A garage sale
Unfortunately, we don’t get enough foot traffic down our street to make prostituting myself in front of the neighbours a workable option. An alternative would be to get up very early on a Sunday morning to go and car-boot-sell all the junk I’ve been storing for years for this purpose. Very, very early indeed. So that’s a no-no, then.

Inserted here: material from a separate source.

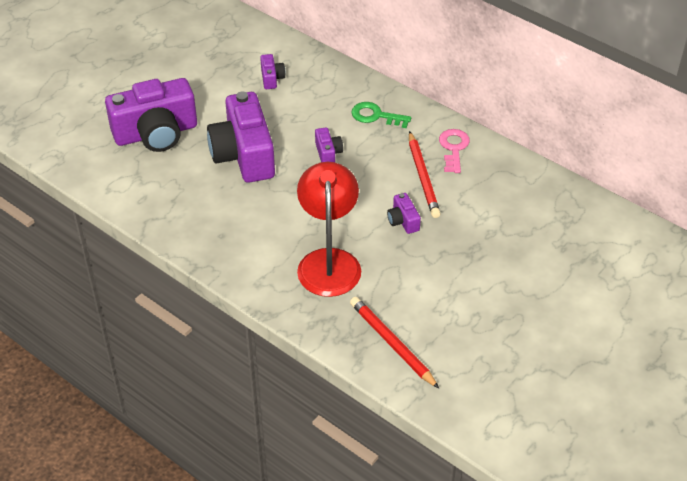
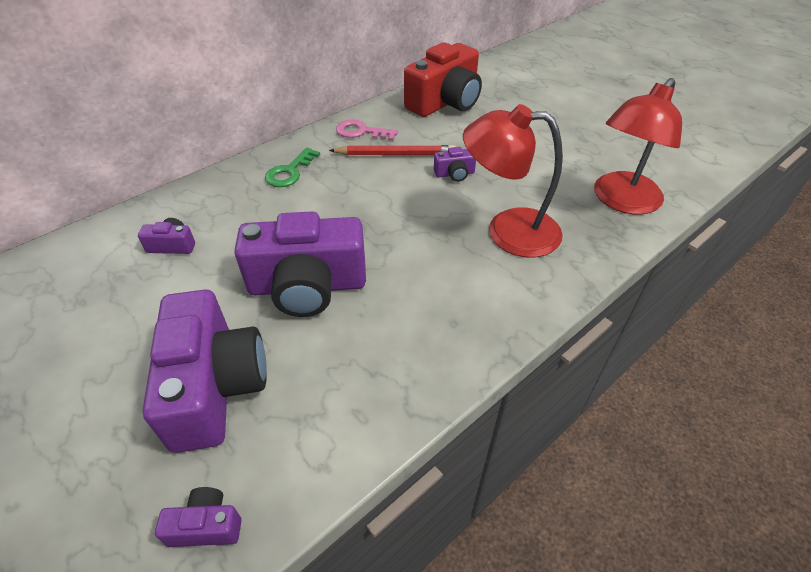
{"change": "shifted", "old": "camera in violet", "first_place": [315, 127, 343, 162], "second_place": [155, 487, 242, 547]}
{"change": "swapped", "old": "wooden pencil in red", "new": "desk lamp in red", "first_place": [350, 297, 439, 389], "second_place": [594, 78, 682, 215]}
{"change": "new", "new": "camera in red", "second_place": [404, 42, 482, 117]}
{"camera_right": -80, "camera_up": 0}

Ebay and Amazon all the junk I’ve been storing for years for this very purpose
I tried this last year and after initial excitement at an early flurry of sales, soon realised it’s more aggro than it’s worth. It creates more trips to the post office than I have time for and even with a stack of second hand envelopes donated by friends, a £1.50 sale costing £3.50 postage is never going to make me a millionaire. A very disappointing feeling I can tell you, not dissimilar to the time I was given tuppence ha’penny for two large carrier bags of rare and high quality books. If I hadn’t been so heavily pregnant and such a long way from the car, I’d have told the Antiquarian Bookseller where to stick his money and used them to fuel the gas fire instead.
Sell old phones for cash
Mobile phones have become the new returnable pop bottles but again, though I’ve had some success with selling them (having a husband who succumbs to every deal the phone companies wave at him and, thus, a house full of unused mobiles), I’ve been pushed out of the market by my children. They’ve caught on to the fact that it’s a fantastic way to supplement their pocket money. Hence my brother-in-law dropping by at 7 am the other morning with a box of phones for Child 2 to sell online on his behalf. For 50% commission.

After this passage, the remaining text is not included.